It is not possible to provide an explicit expression for a non-linear solution. The reason is that (it is a folklore result that) an additive $f:{\mathbb R}\to{\mathbb R}$ is linear iff it is measurable.

(This result can be found in a variety of places, it is a standard exercise in measure theory books. As of this writing, there is a short proof here.)

The point is that it is consistent that every set of reals is measurable, and therefore every function $f:{\mathbb R}\to{\mathbb R}$ is measurable.

The first to realize that it is possible using choice to construct a non-linear additive function was Hamel in 1905 ("Eine Basis aller Zahlen und die unstetigen Losungen der Functionalgleichung: $f(x+y)=f(x)+f(y)$", Math Ann 60 459-462); indeed, a Hamel basis of ${\mathbb R}$ over ${\mathbb Q}$ allows us to provide examples. Note that with a Hamel basis it is straightforward to build Vitali's standard example of a non-measurable set.

Solovay ("A model of set-theory in which every set of reals is Lebesgue measurable", Annals of Mathematics. Second Series (1970) 92 1–56) proved that, relative to the consistency of an inaccessible cardinal, via forcing we can prove that it is consistent with ZF + DC that all sets of reals are Lebesgue measurable (DC is the axiom of dependent choice, a weak version of the axiom of choice useful to develop the basic theory of analysis). It follows that, in Solovay's model, all additive functions are linear and therefore no "explicit" example is possible.

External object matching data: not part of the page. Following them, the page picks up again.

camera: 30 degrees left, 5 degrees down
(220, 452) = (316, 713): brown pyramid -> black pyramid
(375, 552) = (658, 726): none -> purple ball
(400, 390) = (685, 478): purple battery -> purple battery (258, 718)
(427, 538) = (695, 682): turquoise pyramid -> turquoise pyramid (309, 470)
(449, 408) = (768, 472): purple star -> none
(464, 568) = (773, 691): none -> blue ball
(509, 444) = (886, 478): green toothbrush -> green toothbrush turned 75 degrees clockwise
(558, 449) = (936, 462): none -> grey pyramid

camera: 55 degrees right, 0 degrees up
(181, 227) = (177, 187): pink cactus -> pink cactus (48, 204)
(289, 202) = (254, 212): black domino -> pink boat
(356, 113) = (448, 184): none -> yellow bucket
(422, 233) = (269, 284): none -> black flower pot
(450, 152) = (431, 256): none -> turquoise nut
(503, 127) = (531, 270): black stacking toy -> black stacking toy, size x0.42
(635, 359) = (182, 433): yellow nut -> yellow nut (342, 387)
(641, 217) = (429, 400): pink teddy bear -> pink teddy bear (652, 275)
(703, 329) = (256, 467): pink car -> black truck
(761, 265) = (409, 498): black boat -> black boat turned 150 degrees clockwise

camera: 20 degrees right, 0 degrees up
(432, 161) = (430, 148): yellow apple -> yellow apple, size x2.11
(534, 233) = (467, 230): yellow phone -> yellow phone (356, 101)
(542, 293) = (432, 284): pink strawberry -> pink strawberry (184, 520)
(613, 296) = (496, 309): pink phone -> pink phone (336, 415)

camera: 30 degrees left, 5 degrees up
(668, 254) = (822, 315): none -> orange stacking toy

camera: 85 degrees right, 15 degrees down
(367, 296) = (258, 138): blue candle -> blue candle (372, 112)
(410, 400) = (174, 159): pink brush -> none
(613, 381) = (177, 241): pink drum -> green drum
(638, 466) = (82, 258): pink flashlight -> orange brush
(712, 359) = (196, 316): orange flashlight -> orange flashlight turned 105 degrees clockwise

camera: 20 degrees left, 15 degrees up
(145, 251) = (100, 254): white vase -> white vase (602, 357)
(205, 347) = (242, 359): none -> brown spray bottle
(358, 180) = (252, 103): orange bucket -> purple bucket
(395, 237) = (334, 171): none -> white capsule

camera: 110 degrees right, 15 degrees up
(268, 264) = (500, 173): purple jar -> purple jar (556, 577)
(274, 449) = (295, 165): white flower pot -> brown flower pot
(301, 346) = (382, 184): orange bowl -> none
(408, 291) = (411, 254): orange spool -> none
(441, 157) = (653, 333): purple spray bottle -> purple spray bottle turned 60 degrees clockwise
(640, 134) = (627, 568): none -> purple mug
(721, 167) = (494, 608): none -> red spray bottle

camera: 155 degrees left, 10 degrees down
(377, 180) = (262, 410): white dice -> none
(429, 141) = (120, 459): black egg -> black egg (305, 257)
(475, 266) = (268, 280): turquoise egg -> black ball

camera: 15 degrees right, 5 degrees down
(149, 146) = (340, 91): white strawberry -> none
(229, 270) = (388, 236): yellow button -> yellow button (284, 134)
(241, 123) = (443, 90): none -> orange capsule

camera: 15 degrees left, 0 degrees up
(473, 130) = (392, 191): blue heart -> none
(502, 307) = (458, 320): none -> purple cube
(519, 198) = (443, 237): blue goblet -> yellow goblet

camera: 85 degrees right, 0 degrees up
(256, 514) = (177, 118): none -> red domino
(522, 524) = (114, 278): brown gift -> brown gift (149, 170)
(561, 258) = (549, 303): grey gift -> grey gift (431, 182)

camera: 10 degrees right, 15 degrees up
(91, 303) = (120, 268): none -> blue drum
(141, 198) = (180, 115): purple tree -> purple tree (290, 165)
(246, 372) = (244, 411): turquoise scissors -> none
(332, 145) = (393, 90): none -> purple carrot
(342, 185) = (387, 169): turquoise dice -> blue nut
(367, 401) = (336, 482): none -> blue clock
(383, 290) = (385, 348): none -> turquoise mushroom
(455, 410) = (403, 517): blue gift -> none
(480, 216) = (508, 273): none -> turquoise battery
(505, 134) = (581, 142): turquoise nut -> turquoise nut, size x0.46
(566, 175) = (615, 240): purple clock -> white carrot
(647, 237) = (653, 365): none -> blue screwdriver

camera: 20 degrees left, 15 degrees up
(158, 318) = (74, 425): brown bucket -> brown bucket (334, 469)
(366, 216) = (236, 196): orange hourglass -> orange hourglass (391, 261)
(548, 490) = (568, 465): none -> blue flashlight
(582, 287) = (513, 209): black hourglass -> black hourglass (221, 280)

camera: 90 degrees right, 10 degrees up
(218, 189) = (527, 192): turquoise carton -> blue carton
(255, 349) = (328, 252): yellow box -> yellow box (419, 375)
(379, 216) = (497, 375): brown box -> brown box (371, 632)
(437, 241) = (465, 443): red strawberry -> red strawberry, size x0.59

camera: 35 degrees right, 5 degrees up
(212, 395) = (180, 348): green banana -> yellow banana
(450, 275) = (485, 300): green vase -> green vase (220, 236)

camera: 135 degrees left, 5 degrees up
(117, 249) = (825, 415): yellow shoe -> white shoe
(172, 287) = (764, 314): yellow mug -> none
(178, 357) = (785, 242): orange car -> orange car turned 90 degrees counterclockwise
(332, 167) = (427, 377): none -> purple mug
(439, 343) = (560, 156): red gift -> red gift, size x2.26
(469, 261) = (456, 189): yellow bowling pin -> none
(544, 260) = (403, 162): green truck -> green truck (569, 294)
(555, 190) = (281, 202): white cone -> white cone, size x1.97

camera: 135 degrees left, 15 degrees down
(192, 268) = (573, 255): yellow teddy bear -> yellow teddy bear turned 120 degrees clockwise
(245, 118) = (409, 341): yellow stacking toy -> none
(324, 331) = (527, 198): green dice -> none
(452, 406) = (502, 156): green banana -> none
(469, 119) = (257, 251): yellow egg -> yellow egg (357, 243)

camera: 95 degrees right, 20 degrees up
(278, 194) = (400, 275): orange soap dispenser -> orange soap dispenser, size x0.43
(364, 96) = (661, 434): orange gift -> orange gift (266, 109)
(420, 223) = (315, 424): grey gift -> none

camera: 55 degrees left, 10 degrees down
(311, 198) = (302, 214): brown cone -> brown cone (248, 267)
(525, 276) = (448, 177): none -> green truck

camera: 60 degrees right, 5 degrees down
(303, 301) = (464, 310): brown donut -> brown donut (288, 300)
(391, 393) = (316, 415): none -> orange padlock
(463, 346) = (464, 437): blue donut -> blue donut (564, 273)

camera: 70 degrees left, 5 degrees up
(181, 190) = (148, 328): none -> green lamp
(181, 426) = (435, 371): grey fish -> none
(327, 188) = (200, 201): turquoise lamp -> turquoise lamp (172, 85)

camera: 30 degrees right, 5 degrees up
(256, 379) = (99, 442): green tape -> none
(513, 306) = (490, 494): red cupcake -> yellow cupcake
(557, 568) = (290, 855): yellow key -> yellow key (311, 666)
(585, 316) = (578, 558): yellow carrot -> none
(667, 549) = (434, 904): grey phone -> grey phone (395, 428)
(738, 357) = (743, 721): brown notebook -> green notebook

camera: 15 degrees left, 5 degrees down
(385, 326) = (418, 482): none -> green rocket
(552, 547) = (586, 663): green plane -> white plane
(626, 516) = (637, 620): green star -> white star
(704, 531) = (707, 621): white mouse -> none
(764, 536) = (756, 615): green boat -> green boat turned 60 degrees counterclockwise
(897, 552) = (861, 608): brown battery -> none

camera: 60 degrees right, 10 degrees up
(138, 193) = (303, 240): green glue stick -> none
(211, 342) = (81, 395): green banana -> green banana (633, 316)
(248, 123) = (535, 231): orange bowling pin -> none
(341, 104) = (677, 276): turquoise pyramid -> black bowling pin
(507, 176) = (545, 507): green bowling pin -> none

The other standard approach to models where all sets of reals are measurable is via determinacy. However, this requires a stronger commitment in terms of consistency strength (using $\omega$ Woodin cardinals we can force an inner model of determinacy). The two approaches are closely related: Assuming enough large cardinals, the inner model $L({\mathbb R})$ consisting of all sets constructible from reals is a model of determinacy, and a Solovay model. Note that this is a theorem (from enough large cardinals) rather than a consistency result, i.e., $L({\mathbb R})$ is a model of these statements, without needing to pass to a forcing extension.

Solovay's result does require an inaccessible cardinal, this is a result of Shelah ("Can you take Solovay's inaccessible away?", Israel Journal of Mathematics (1984) 48 1–47). This leaves the question of whether (the consistency of) ZF suffices to produce a model where all additive maps are linear. But this is now easily solved: In the same paper, Shelah proved that it is relatively consistent with ZF that all sets of reals have the property of Baire. The standard proofs that additivity and measurability give linearity work with "Baire measurability" instead of Lebesgue measurability.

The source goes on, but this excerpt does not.